EXERCISE OBJECTIVE: What follows is a set of entries. Give them again exactly, without the pictures.

(Beginning of TASK INPUT)

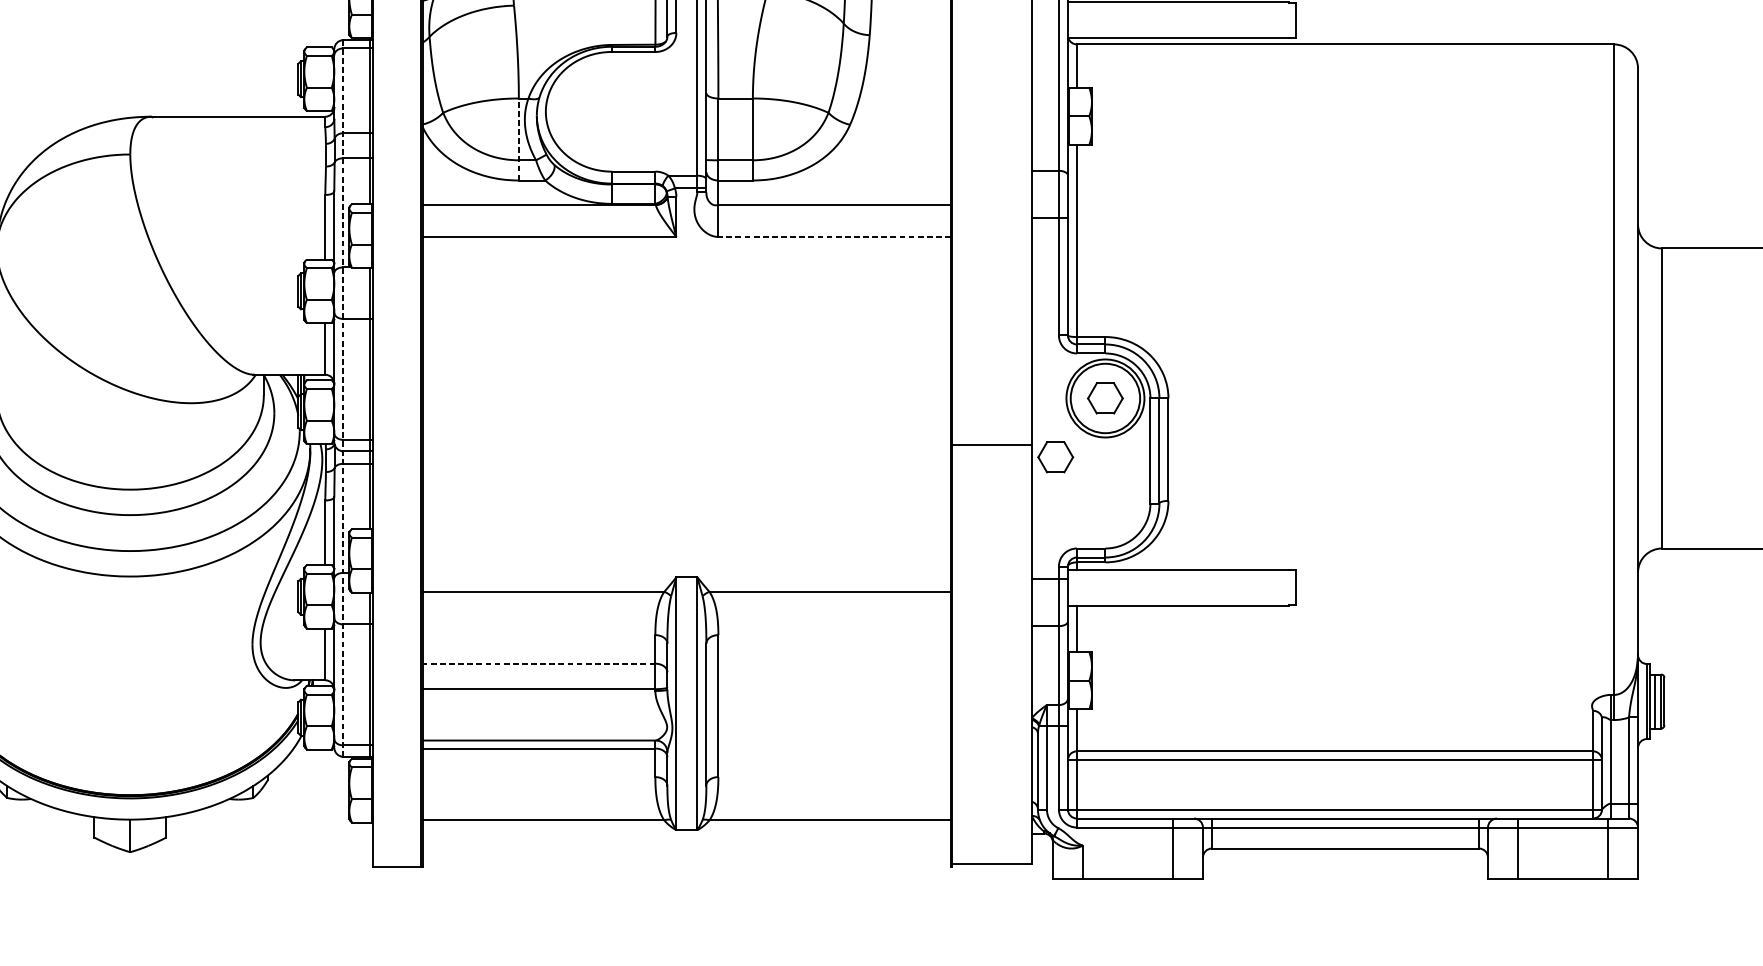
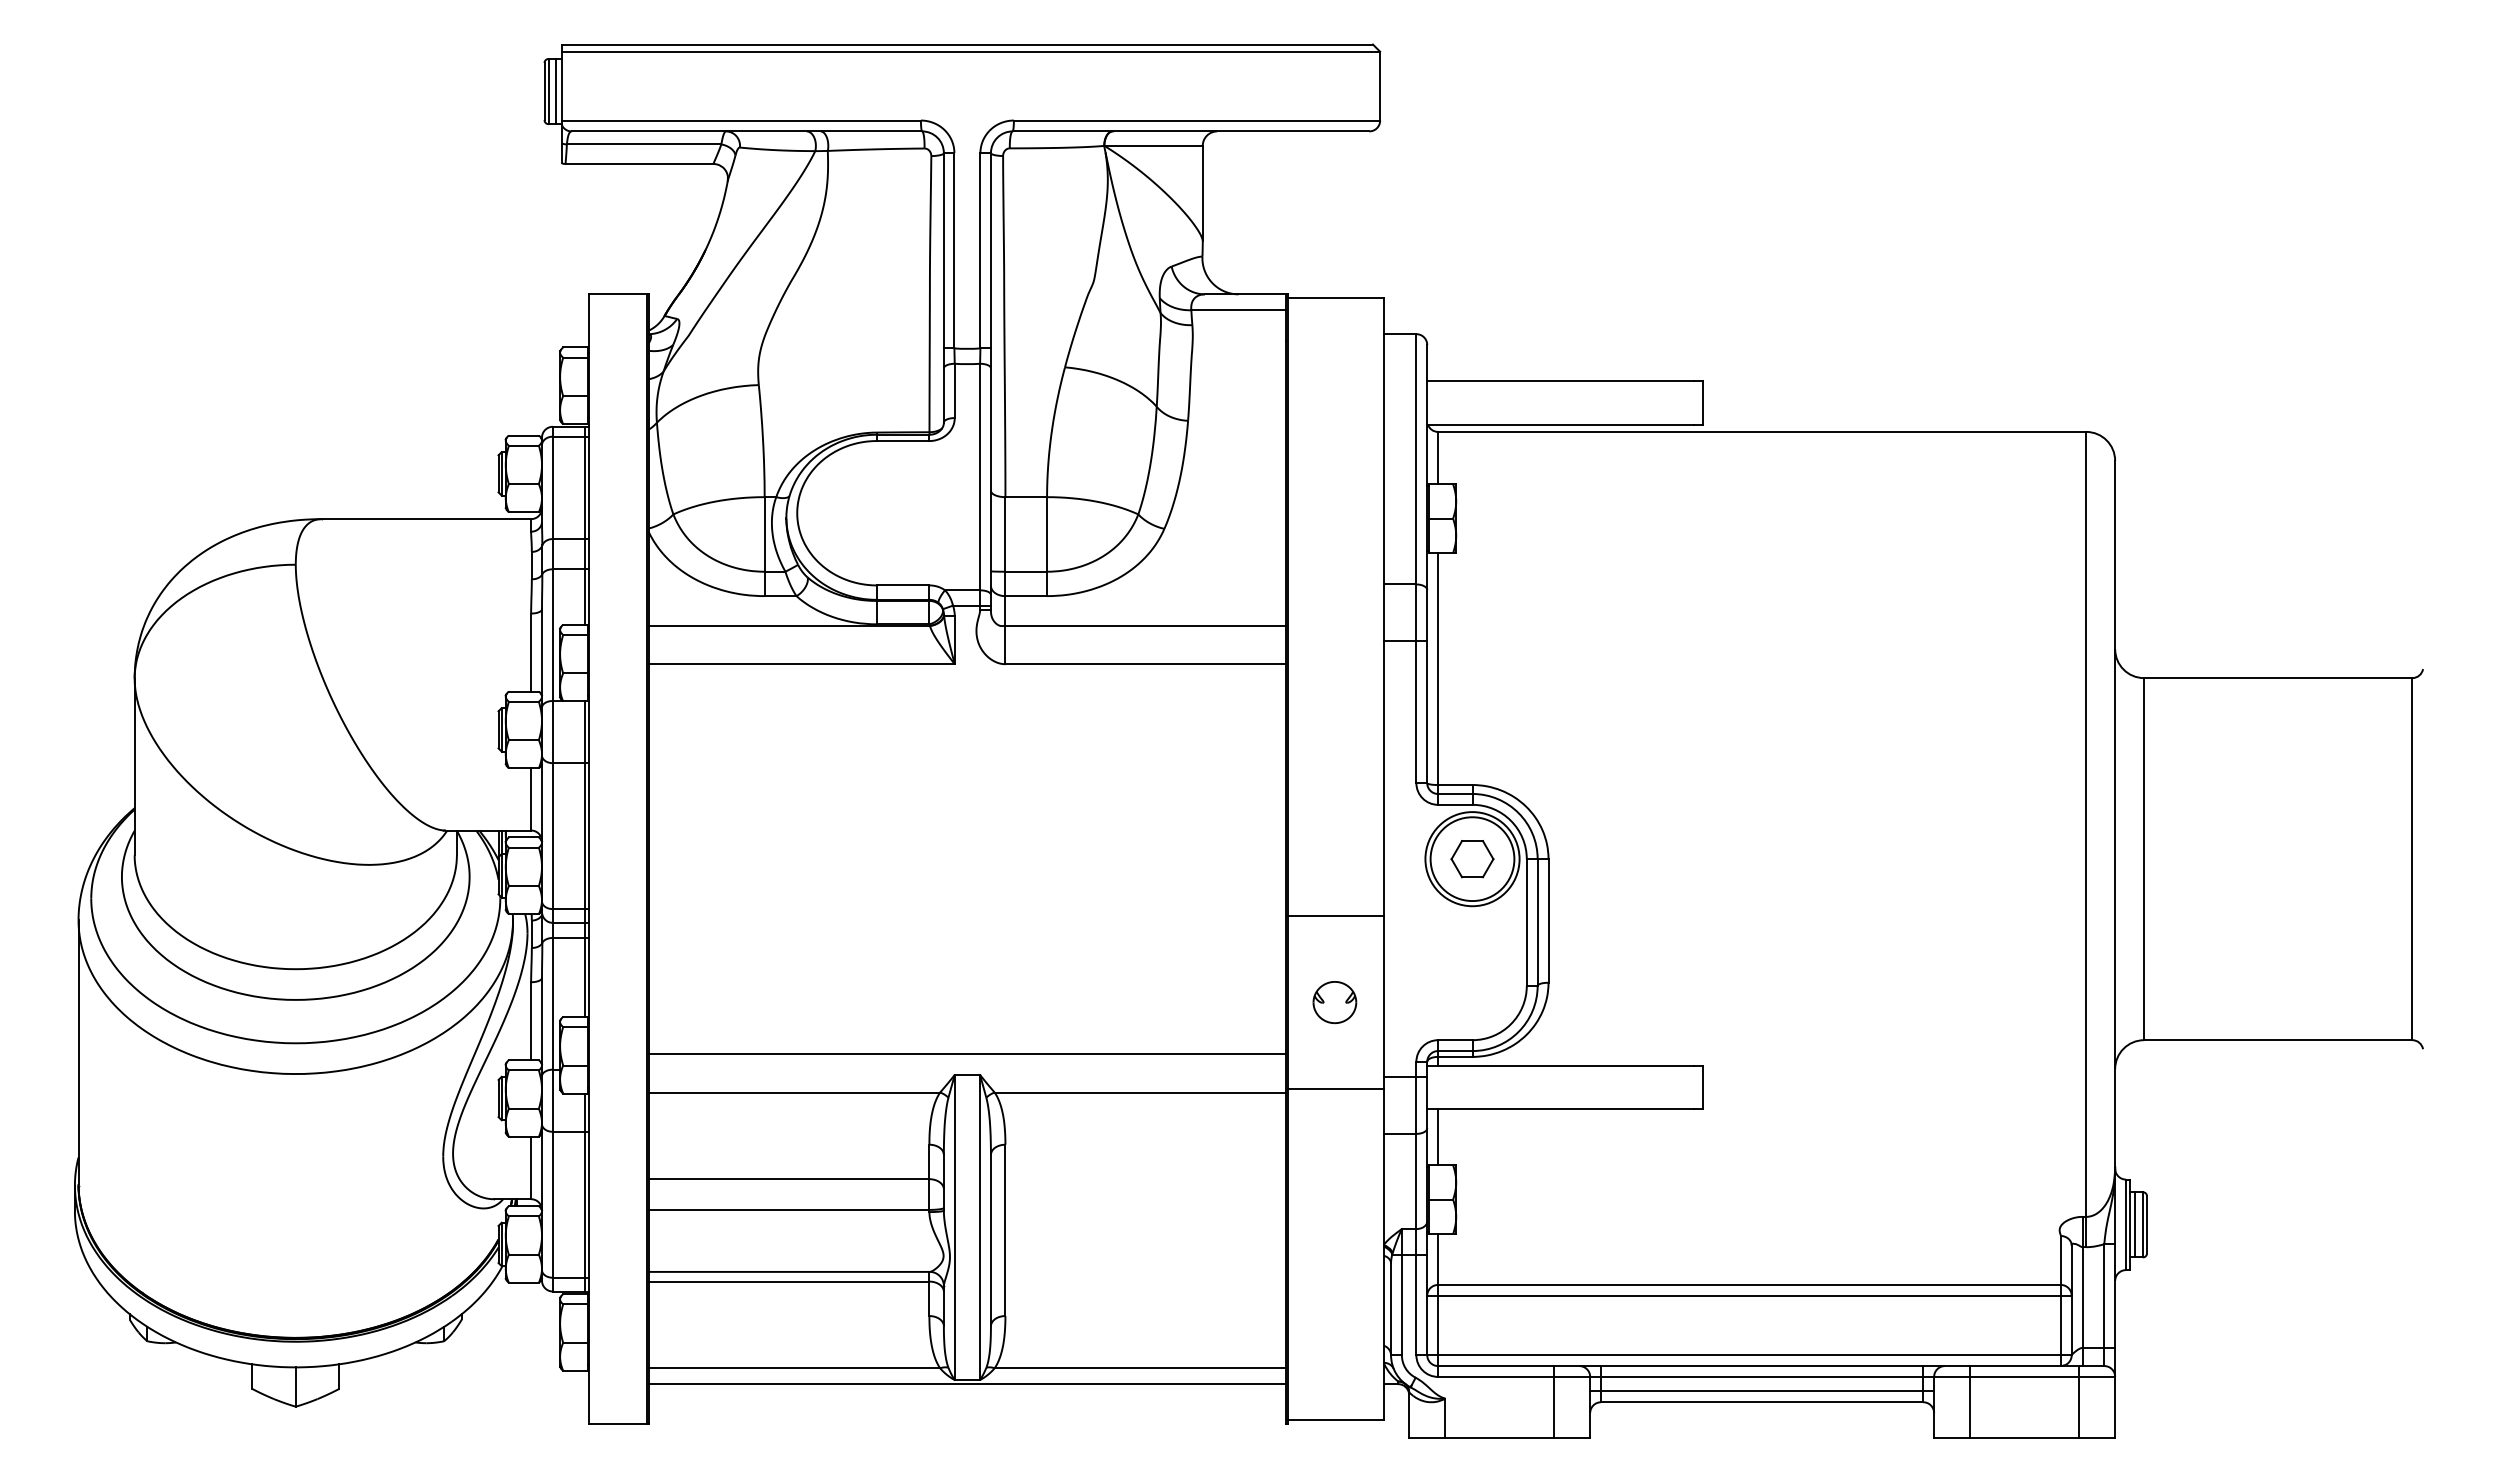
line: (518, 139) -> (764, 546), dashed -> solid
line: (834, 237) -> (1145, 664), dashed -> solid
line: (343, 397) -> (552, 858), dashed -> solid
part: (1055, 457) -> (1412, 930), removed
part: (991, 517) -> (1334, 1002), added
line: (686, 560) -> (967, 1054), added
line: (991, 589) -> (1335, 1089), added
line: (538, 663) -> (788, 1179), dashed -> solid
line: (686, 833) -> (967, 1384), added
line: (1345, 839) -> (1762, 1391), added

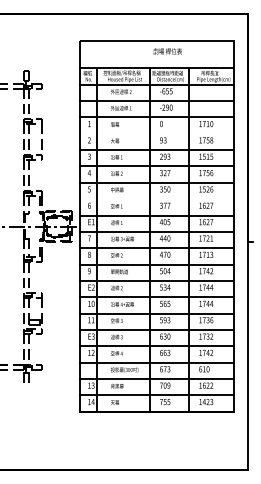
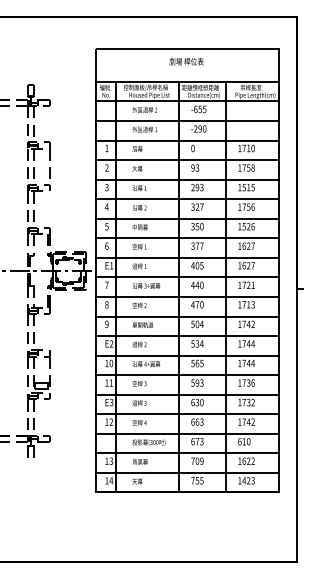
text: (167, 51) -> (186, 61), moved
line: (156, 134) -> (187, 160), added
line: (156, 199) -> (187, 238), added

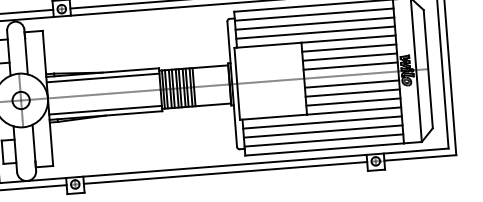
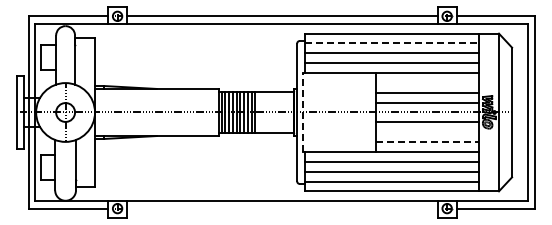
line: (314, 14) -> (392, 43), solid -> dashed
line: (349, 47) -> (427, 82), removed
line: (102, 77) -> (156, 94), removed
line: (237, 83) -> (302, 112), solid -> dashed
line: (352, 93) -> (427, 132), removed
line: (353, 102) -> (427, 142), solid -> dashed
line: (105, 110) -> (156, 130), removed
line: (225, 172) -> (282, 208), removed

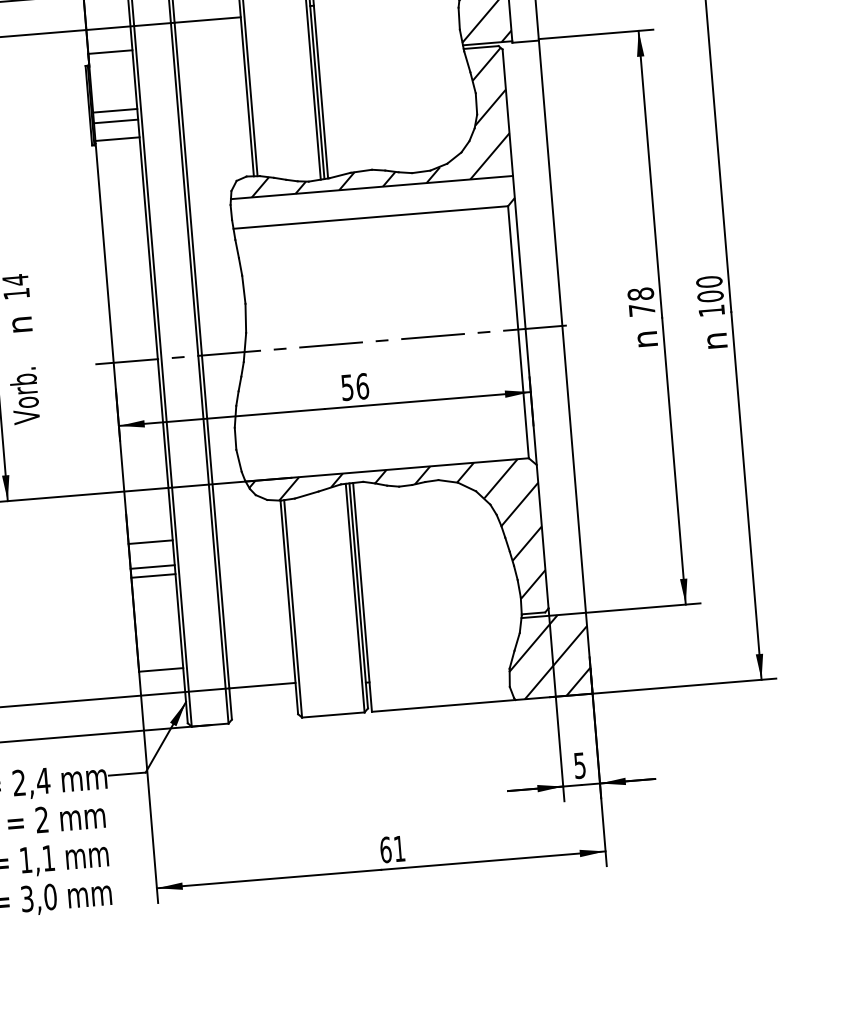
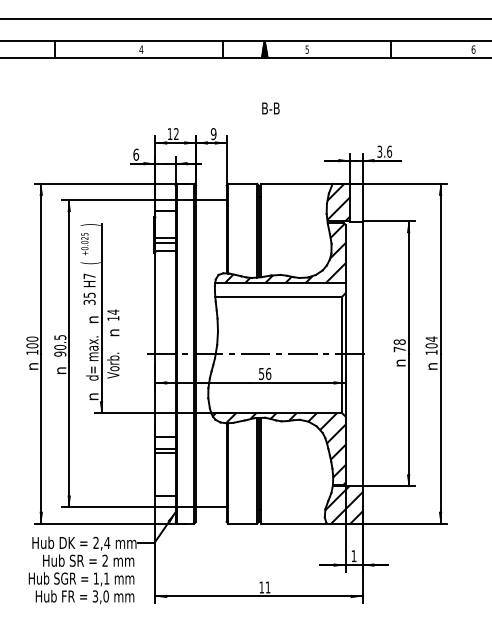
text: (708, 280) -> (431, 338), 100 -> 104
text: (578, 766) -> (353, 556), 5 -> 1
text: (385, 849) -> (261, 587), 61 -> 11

(End of TASK INPUT)

EXPECTED ANSWER:
line: (518, 139) -> (764, 546), dashed -> solid
line: (834, 237) -> (1145, 664), dashed -> solid
line: (343, 397) -> (552, 858), dashed -> solid
part: (1055, 457) -> (1412, 930), removed
part: (991, 517) -> (1334, 1002), added
line: (686, 560) -> (967, 1054), added
line: (991, 589) -> (1335, 1089), added
line: (538, 663) -> (788, 1179), dashed -> solid
line: (686, 833) -> (967, 1384), added
line: (1345, 839) -> (1762, 1391), added

text: (167, 51) -> (186, 61), moved
line: (156, 134) -> (187, 160), added
line: (156, 199) -> (187, 238), added

line: (314, 14) -> (392, 43), solid -> dashed
line: (349, 47) -> (427, 82), removed
line: (102, 77) -> (156, 94), removed
line: (237, 83) -> (302, 112), solid -> dashed
line: (352, 93) -> (427, 132), removed
line: (353, 102) -> (427, 142), solid -> dashed
line: (105, 110) -> (156, 130), removed
line: (225, 172) -> (282, 208), removed

text: (708, 280) -> (431, 338), 100 -> 104
text: (578, 766) -> (353, 556), 5 -> 1
text: (385, 849) -> (261, 587), 61 -> 11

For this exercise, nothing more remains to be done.